The National Football League suspended New England Patriots quarterback Tom Brady for four regular-season games without pay "for conduct detrimental to the integrity of the NFL," the league announced Monday afternoon.
It also said that the team—which won the Super Bowl earlier this year—would be fined $1 million and forced to forfeit its first-round pick in the 2016 draft and its fourth-round selection in the 2017 draft.
The Patriots were accused following the AFC championship game in January of intentionally deflating footballs (which many players find easier to throw and catch). In explaining Monday's discipline announcement, the NFL said the team was penalized for "the violation of the playing rules and the failure to cooperate in the subsequent investigation."

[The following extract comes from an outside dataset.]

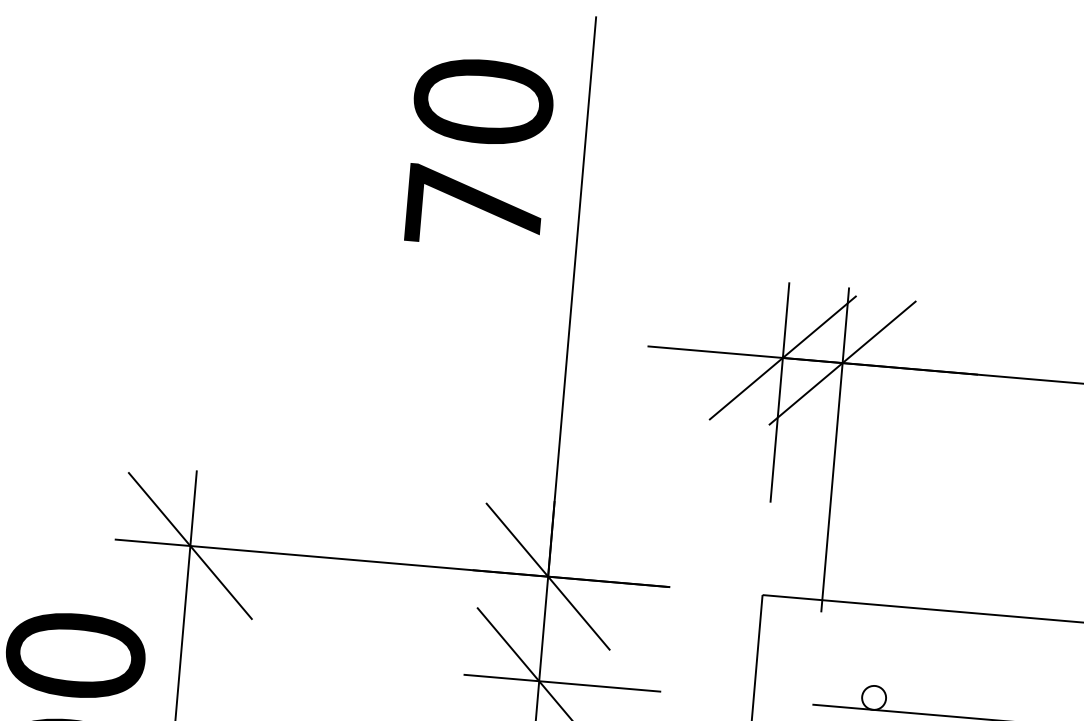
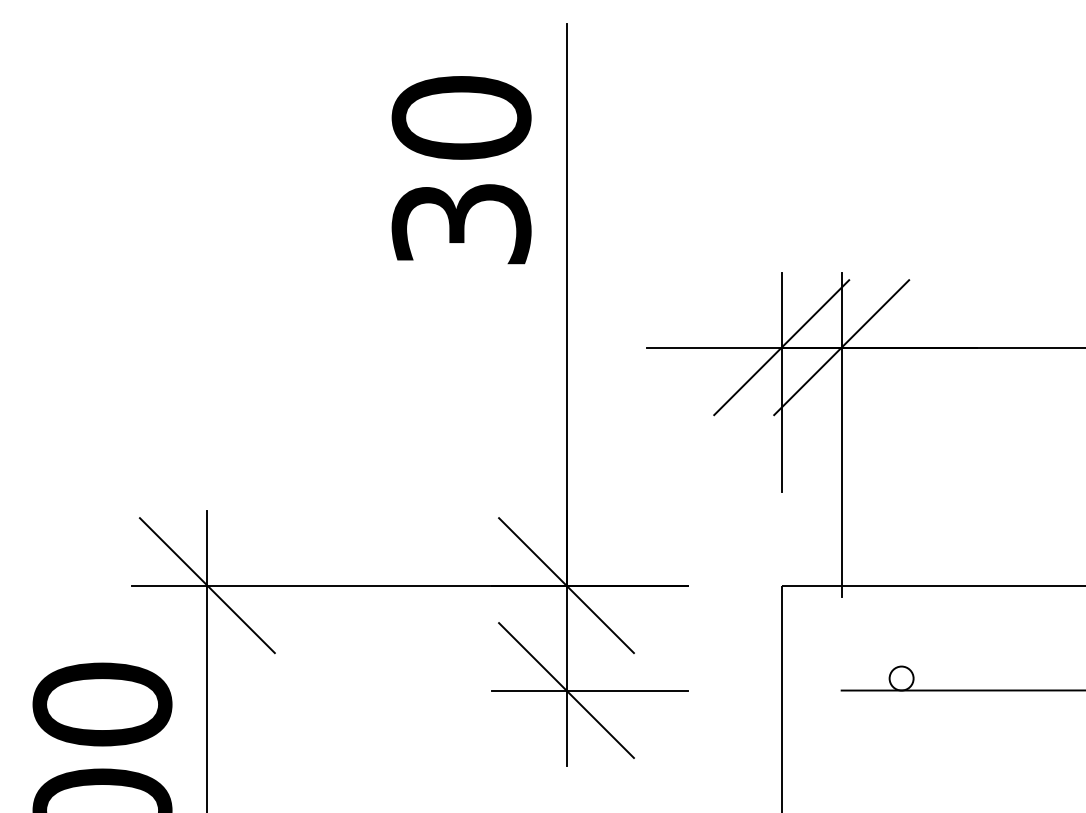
text: (474, 207) -> (461, 224), 70 -> 30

Brady's attorney, Don Yee, said his client will appeal the move.
"The discipline is ridiculous and has no legitimate basis," Yee said, in a statement. "The NFL has a well-documented history of making poor disciplinary decisions that often are overturned when truly independent and neutral judges or arbitrators preside, and a former federal judge has found the commissioner has abused his discretion in the past, so this outcome does not surprise me."

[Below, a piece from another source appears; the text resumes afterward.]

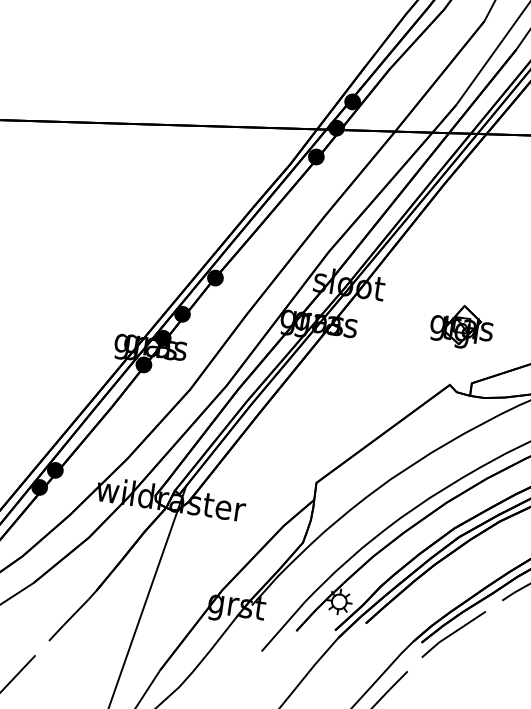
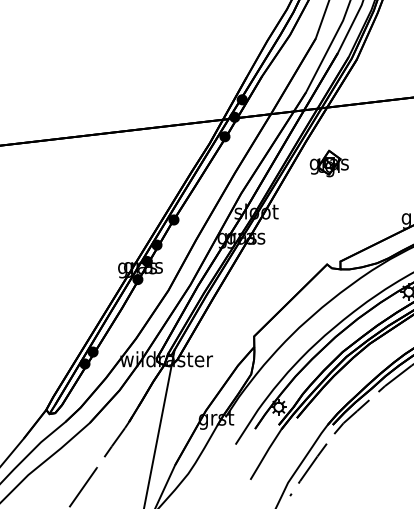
part: (460, 326) -> (328, 163), moved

The Monday release said that Patriots owner Robert Kraft told NFL Commissioner Roger Goodell last week that two team employees had been indefinitely suspended without pay. The league said neither man could be reinstated without permission.
In a letter to the Patriots, NFL Executive Vice President of Football Operations Troy Vincent wrote that an investigation had found "the footballs used by the Patriots were inflated at a level that did not satisfy the standard set forth in the NFL's Official Playing Rules and that the condition of the footballs was the result of deliberate actions by employees of the Patriots."
Vincent said in his letter that the Patriots' employees' actions were documented in text messages and telephone communications.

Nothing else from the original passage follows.